Every one of these new settlers became engaged in some phase of the colonial potash business even if only to save the ashes from the fireplace to pay their taxes. Some husbandmen processed their ashes, leeching lye from them and evaporating it to black salts. Some grew their industry of taking potassium carbonate from their hardwood forest and the forests of their neighbors, refining it into pearlash in a kiln ready for export to England and France. There were entrepreneurial storekeepers accepting ashes in payment for their goods, and operating an ashery in conjunction with their stores. They were taking cartloads of commodities to more remote villages and trading them for ashes when there was no money. Potash receipts passed current when there was no other specie. Many young men of the second generation struck out on their own, moving west before 1800, to carry on the only lucrative industry they had learned from their fathers, potash. Successive generations continued the harvest westward, making a great swath of the hardwoods, through Ohio and all the way to Michigan. It was a dangerous, dirty and an entirely unpleasant business, which ended when all the land had been cleared. It has gone unrecorded, as though it could not soon enough be forgotten. The relics of the potash industry are few, here the mysterious stoned up structure of a filled in potash cellar, there a leech stone with a circular groove cut into it, or a potash kettle which came to serve in evaporating maple sap, making soap, scalding hogs at slaughter or as a watering tank for the livestock. And everywhere, in every town, a “Potash Hill” a “Potash Brook” or “Potash Road.” The extent and magnitude of the colonial potash industry affected the economy of those times and the land forever, yet a social memory of it has been smudged by Forgetfulness and Time.

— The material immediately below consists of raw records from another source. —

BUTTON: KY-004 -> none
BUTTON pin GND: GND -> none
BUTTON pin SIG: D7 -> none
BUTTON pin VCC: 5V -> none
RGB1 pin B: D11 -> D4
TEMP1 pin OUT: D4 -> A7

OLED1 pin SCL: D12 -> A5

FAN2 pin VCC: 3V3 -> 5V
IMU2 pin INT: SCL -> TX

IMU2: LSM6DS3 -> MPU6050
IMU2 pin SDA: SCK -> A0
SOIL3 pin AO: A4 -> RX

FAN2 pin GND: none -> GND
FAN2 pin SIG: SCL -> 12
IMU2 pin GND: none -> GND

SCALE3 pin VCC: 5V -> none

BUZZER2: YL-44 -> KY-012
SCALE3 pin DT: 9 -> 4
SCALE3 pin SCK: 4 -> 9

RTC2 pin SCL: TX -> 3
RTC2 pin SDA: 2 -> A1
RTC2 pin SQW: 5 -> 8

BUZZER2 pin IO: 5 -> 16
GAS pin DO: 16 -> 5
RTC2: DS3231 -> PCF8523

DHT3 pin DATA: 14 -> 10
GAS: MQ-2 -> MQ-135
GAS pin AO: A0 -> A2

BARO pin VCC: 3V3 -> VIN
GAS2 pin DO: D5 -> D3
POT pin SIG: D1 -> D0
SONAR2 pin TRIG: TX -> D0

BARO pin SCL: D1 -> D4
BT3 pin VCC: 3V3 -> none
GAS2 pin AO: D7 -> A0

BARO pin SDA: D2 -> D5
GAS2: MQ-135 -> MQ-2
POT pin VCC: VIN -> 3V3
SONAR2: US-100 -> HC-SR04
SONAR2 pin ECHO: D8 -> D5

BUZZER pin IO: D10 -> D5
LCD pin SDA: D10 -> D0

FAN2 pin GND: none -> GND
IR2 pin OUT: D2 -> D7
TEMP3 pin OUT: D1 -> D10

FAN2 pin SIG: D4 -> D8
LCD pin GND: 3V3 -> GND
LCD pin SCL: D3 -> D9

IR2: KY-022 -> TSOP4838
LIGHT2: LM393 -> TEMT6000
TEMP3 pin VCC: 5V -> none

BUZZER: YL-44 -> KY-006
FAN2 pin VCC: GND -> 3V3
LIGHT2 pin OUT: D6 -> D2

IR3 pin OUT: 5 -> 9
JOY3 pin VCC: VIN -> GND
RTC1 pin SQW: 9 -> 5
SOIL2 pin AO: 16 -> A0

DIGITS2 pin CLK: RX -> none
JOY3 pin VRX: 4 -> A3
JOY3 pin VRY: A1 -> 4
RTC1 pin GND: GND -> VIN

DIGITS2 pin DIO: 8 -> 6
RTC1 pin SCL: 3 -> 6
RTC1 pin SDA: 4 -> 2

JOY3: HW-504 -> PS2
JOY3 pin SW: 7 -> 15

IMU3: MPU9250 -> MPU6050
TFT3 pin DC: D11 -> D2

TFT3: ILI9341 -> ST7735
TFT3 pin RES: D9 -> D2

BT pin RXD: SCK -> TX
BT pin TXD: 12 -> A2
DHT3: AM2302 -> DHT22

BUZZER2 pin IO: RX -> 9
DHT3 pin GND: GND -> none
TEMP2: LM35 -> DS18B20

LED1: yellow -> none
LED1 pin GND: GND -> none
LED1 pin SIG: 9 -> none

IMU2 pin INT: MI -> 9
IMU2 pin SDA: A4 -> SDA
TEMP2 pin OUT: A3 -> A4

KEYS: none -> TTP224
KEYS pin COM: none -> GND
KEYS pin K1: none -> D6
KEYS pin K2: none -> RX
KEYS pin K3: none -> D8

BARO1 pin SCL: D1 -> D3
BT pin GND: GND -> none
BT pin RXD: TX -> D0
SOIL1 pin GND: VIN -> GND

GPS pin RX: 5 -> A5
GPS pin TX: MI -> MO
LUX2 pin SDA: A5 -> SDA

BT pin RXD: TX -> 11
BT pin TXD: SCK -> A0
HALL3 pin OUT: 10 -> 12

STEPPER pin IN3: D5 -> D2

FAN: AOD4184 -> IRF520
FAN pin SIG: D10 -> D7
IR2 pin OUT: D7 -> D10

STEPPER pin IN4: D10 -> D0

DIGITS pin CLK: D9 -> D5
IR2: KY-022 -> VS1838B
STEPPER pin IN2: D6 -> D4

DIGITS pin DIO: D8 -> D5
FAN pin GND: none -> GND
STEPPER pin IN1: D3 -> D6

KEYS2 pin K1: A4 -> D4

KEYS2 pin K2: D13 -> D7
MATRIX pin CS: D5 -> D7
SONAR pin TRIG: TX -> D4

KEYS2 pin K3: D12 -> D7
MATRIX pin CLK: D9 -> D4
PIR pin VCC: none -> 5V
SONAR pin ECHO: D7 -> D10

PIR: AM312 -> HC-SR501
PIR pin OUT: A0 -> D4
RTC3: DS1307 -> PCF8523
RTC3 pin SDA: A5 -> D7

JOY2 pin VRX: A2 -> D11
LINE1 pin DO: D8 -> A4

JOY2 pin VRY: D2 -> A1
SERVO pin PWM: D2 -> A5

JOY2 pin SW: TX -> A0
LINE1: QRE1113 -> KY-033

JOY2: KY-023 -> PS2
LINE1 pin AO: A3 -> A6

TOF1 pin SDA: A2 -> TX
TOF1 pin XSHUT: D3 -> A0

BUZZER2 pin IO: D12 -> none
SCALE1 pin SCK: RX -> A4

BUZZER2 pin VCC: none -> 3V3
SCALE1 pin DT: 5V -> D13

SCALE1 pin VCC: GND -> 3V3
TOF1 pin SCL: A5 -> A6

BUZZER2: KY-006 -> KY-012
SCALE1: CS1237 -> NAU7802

With the end of the confrontations between New France and New England in 1763 and the fear of Indian attacks, fifth and sixth generation English families in American burst out of the confines of the cramped, protected hamlets along the coast and navigable rivers to invade the dense virgin woodlands in the hills. The farms their great-great grandfathers first settled were seriously depleted, the government was laying out public ways and handing out grants. Young families had the opportunity to ac-quire new lands, rich in untapped resources of hardwood forests that could be cleared for farmland. They knew the very clearing of the wood-lands would yield each of them a small fortune in potash, returning their investment in land and funding their road building and developments. They needed the land cleared—it was a win—win situation, well worth the risks they faced. It was so successful for them that very soon, more families followed. Some came over the hill from Hatfield, some up the river from Northampton and Connecticut and some made the ten or twelve-day oxcart move from Braintree, Weymouth and Martha’s Vineyard. They set-tled, widely dispersed, on large tracts of land and began cutting and burning building lots, garden plots, grazing land and always saving and processing the ashes to salts of lye.

They worked together where only teams of men and animals could ac-complish the heavy work of moving logs and timbers, riving, hewing, sawing, building—homemaking. Some started saw works, some brickworks, some blacksmith shops or tanneries but all were in the ashworks. Some families, like the Dwights, Nashes and Williamses of Williamsburg, as is documented, and surely many others equipped asheries ready to take in and refine ashes and black salts from all around. They all worked together, trading their labors and wares with neighbors in shares. Most
storekeepers were ready to exchange imported merchandise for ashes from homeowners and farmers or they would accept receipts from potash works as local tender. Potash had a cash value like no other product of the farm. When a milch cow was worth six or eight dollars, the ashes produced in ones spare time from an acre of woodland was worth the same. Dwight owned a 200-acre farm and held title to much more, uncalculated acreage.

About the time most of the easily accessible woodland had been burned and exported as potash, the textile industry, came riding the wave of the industrial revolution, and surfed upriver to the Hilltowns, with a renewed demand for potash. Farmers went further into the forest to produce ashes, sparing only the pine and hemlock, which bore little potash. Photographs made between 1860 and 1900 show a landscape so devoid of trees as to be unrecognizable in today’s eyes.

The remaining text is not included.